URUGUAY:
XV ENCUENTRO OBISPOS-PRESBÍTEROS

La salud física, psíquica y espiritual de los curas

Como cada dos años se realizó en Florida, los días 4, 5 y 6 de agosto, el Encuentro Obispos-presbíteros del Uruguay en el que participamos cerca de 60 presbíteros de todo el país y casi todos los obispos. El tema que centró el encuentro fue sobre las problemáticas que afectan a los curas en su salud física, psíquica, emocional, relacional y espiritual.

En la tarde del día 4 de agosto, fiesta del Cura de Ars, comenzamos nuestro camino tomando conciencia de la realidad y las problemáticas que se dan.

A partir de una encuesta respondida por más de 100 sacerdotes, -sobre sus hábitos de salud física, sus enfermedades, el acompañamiento, los medios de crecimiento humano y espiritual,...- comenzamos a compartir algunas de las situaciones y problemáticas que nos afectan: cansancios pastorales, abandonos, depresiones, adicciones, vacíos, crisis afectivas, situaciones complejas en sus causas y en la manera de abordarlas, porque "para servir, hay que servir".
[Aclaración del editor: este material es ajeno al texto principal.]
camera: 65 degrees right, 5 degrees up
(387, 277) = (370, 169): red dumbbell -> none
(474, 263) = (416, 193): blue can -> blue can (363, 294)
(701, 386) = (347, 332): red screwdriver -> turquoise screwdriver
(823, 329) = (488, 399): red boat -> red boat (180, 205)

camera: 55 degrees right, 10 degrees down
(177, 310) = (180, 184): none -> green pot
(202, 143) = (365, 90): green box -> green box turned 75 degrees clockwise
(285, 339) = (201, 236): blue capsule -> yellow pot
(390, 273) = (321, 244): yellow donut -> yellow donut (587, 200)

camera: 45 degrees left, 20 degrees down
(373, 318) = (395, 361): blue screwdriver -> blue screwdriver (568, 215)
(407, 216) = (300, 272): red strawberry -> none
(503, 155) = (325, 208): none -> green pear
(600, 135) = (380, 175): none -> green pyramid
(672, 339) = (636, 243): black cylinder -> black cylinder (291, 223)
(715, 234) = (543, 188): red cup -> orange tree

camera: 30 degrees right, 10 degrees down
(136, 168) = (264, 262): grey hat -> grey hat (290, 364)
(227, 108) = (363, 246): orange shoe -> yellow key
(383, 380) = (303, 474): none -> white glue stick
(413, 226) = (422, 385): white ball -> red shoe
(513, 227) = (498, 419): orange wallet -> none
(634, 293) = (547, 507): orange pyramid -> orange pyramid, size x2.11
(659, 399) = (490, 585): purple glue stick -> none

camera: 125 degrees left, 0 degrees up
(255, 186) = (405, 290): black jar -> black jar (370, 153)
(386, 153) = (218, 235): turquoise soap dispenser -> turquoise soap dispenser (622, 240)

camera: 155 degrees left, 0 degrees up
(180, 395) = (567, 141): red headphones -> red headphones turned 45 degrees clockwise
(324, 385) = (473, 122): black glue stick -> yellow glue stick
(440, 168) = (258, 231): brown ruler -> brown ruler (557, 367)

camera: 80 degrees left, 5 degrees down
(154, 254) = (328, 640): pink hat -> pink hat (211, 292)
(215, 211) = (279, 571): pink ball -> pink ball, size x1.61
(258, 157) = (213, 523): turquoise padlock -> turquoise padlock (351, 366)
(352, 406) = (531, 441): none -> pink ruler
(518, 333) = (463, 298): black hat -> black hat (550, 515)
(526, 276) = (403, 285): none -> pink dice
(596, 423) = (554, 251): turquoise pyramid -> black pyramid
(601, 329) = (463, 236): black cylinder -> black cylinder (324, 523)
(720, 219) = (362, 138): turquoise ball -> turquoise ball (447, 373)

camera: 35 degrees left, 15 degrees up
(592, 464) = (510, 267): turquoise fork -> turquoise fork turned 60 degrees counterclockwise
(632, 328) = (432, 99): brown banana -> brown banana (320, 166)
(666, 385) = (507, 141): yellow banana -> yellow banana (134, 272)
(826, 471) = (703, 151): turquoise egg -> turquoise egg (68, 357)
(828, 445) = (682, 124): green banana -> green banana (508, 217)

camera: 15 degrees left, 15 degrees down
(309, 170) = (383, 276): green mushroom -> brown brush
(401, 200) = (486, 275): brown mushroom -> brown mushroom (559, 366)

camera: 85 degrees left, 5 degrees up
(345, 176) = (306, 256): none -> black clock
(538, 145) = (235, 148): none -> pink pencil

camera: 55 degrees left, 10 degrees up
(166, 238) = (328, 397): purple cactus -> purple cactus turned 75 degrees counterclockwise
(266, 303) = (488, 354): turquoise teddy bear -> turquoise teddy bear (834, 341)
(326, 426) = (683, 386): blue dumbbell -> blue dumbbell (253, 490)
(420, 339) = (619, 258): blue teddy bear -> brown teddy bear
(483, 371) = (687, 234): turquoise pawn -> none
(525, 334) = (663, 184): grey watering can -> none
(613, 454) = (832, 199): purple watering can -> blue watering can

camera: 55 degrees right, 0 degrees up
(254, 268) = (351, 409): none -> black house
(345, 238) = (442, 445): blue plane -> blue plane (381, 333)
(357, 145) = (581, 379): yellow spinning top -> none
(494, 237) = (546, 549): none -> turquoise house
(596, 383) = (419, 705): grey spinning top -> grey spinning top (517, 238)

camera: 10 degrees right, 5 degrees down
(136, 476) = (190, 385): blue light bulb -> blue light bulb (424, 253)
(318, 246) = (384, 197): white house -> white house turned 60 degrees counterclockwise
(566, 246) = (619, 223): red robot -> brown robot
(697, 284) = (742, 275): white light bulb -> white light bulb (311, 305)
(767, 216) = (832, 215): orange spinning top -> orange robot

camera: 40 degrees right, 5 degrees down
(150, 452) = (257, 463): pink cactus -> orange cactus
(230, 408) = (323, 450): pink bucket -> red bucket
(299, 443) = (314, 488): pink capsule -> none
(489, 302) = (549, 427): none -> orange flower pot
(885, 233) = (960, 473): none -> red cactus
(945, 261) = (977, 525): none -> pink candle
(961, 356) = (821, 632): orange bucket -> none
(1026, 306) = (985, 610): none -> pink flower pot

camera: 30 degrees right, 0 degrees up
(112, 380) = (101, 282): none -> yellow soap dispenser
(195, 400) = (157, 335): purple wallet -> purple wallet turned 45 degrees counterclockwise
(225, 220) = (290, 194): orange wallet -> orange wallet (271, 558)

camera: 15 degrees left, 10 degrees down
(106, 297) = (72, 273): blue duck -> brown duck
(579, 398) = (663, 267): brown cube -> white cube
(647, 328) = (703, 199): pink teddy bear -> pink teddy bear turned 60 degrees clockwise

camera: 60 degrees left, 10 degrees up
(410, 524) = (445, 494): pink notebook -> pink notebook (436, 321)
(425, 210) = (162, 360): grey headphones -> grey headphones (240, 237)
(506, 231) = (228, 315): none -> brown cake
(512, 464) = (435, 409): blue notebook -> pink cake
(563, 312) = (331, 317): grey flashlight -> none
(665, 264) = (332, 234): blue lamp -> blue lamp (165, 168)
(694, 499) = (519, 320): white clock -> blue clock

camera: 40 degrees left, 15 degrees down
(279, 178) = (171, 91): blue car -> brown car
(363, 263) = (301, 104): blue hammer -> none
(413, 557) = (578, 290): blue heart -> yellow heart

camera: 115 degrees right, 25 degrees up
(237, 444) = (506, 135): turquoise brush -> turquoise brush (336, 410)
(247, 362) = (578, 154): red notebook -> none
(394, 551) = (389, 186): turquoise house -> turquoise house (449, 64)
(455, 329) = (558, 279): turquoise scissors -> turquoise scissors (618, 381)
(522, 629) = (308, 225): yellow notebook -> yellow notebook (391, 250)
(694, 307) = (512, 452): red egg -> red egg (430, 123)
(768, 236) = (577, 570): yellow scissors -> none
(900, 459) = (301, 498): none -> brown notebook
Al día siguiente empezamos a abordar las preguntas globales y las causas, compartiendo varios aportes: un médico nos habló sobre la salud, la enfermedad y la prevención, sobre "la persona enferma " como un todo; una consagrada psicóloga y un diácono permanente psiquiatra, abordaron el tema de la salud mental y las problemáticas mentales. El provincial de los jesuitas, nos habló sobre el acompañamiento espiritual. Alrededor de estos temas, trabajamos en talleres para visualizar los síntomas y las consecuencias de llevar una vida de hiperactivismo, sin "zonas verdes" ni descanso, sin alimento interior, ni renovación formativa, sin contraste, sin saber dosificar la entrega,... hasta llegar a "estar quemado", cansado física, emocional y espiritualmente, estresado. Necesitamos tomar conciencia de nuestra forma de relacionarnos como presbíteros, las actitudes, los mecanismos inconscientes, las dependencias. Desde la experiencia compartida de ser acompañados espiritualmente, constatamos la dificultad de encontrar acompañantes y la necesidad de capacitarnos y estar disponibles para ello.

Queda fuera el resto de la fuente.